Team adviser Aileen Owens said the software program's ability to notice a student's weakness makes it unique.
“Teachers can create a series of flashcards for students who are struggling in class,” Owens said. “They designed them so that if a student gets (a question) wrong, it appears randomly in the deck so the student has to answer it again.”
Making the code for the project was a grueling task, team members said, but they embraced the challenge.
“Working at 2 in the morning, trying to code, I just got a big smile on my face when it finally worked,” Kothuri said.
Sarah Hertzler, 16, took on graphic designing for the project.
“I've always had a thing for technology,” she said. “I kind of wanted to get involved and make it look prettier, so that when they actually tried to sell it people would want to buy it.”
Sam Cohen, 14, a freshman, focused on research and development, importing Microsoft Word documents, audio and video into the program.
Breanna McCann, 13, was in charge of public relations, and obtaining tablets.
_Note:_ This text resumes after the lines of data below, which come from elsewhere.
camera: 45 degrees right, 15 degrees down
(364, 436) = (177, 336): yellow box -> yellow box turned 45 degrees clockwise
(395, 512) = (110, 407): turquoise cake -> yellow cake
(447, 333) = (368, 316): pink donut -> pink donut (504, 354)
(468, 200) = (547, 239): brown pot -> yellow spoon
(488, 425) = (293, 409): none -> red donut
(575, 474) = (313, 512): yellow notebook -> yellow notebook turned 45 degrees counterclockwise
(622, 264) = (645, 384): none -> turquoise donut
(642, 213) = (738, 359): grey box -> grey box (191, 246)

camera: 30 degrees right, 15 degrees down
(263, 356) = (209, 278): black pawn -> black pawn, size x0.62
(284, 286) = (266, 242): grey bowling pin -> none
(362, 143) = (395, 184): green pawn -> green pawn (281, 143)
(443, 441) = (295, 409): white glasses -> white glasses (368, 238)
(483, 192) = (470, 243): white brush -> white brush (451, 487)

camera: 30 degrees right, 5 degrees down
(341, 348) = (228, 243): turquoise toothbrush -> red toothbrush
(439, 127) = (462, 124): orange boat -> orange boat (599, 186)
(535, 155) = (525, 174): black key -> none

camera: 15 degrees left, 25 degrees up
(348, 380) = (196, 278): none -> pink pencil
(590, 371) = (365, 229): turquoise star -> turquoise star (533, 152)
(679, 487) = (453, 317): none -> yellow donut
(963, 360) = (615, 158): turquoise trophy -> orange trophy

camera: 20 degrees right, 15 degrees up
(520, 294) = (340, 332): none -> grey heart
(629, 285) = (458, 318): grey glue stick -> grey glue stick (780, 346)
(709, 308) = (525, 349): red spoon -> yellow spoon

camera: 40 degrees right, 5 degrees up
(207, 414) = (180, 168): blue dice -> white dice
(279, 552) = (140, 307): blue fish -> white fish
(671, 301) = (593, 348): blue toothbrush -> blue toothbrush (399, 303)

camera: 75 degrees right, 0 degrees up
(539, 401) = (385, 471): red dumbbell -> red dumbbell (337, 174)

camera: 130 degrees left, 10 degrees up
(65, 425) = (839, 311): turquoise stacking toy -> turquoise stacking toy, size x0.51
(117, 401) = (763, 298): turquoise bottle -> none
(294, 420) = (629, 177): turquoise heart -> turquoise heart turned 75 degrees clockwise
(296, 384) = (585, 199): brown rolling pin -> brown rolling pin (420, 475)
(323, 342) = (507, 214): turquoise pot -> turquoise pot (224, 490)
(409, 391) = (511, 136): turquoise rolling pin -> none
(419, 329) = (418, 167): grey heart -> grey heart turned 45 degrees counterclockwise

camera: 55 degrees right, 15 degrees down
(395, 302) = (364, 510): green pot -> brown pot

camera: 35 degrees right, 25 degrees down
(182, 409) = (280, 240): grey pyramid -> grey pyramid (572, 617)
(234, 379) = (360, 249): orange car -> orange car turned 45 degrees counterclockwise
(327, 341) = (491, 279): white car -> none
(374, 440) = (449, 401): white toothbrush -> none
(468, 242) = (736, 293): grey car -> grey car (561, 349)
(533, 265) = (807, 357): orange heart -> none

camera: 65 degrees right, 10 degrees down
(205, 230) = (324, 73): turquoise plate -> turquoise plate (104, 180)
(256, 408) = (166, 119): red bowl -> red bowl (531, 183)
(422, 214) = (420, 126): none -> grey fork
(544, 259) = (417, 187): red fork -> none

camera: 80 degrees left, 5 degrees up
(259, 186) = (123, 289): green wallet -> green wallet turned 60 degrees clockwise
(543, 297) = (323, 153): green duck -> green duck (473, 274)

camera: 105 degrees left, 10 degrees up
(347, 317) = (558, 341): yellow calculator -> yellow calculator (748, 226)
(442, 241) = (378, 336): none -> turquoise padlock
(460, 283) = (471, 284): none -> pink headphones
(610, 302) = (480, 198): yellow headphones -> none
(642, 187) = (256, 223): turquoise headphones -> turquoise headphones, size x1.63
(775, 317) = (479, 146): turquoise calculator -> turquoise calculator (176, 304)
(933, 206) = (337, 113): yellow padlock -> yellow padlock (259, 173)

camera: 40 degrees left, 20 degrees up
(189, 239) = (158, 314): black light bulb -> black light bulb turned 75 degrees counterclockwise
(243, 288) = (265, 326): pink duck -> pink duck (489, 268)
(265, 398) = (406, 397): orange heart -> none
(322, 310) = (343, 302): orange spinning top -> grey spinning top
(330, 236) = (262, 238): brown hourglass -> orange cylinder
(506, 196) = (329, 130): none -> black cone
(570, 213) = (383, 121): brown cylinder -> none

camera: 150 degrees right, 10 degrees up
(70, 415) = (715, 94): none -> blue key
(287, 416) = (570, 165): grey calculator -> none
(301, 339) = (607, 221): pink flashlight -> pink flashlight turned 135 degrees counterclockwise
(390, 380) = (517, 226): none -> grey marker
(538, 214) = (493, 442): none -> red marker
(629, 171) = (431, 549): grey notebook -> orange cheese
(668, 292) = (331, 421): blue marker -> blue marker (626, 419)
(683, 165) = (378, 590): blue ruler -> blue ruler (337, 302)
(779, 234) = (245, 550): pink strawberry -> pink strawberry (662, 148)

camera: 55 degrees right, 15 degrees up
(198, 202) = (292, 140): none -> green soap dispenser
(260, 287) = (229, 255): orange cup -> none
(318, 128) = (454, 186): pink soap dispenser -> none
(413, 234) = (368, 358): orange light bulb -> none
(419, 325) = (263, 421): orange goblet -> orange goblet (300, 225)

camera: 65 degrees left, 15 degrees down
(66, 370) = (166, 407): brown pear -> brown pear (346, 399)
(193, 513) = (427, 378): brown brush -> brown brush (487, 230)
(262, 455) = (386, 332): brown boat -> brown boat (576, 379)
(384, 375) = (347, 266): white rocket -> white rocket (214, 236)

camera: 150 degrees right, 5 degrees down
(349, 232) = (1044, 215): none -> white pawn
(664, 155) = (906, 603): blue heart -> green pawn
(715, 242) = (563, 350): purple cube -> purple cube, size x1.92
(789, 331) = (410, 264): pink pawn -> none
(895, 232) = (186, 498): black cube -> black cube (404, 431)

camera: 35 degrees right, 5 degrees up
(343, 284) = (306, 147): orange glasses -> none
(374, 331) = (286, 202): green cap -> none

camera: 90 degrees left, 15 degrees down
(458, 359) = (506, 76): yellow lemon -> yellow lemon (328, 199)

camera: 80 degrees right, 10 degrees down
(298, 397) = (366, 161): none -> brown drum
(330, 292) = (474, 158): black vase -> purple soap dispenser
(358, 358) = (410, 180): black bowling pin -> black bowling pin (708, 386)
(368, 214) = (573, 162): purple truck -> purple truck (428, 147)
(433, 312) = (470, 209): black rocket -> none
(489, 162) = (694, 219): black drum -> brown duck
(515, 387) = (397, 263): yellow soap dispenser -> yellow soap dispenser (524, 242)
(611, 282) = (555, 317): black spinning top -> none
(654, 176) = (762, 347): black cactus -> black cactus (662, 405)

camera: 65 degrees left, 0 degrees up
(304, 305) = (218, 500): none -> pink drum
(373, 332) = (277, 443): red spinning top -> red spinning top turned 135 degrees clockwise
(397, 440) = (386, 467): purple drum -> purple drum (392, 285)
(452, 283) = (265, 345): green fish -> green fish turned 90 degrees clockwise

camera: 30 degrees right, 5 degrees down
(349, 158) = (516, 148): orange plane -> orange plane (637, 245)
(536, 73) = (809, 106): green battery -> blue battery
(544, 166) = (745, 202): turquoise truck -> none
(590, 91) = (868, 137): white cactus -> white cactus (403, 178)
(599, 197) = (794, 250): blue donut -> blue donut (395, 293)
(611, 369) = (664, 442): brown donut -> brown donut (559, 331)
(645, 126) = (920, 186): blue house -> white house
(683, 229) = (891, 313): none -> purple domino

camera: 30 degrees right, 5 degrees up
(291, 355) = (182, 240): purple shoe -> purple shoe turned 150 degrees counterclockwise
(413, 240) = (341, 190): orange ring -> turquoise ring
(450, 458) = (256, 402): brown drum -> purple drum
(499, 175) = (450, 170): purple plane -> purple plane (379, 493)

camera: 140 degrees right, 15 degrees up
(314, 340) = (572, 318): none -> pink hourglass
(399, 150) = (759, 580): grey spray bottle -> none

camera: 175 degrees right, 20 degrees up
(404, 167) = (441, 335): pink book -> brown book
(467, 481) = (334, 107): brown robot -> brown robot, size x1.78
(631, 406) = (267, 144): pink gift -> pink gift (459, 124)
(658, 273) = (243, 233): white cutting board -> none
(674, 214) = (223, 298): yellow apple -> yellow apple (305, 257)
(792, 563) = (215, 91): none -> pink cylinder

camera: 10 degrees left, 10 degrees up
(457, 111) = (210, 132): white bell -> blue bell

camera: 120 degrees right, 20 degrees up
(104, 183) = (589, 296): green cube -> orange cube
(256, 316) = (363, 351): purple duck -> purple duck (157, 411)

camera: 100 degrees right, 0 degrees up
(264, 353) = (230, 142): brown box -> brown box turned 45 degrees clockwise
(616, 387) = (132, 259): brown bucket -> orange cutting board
She hopes to get Windows 8 RT tablets on which to run tests, through a grant application to Best Buy.
Still, the future of the program isn't certain.
Thangavelu left for the University of Illinois. Seniors Kenawell and Kothuri graduate at the end of the school year. They are confident their successors will get the job done.
“We wanted a way to hand over something to the middle school students, so they could continue beyond the flashcards,” Kothuri said.
The next step is refining the program, and beginning a new set of trials. “We want to see it deeply engraved into South Fayette,” Kothuri said.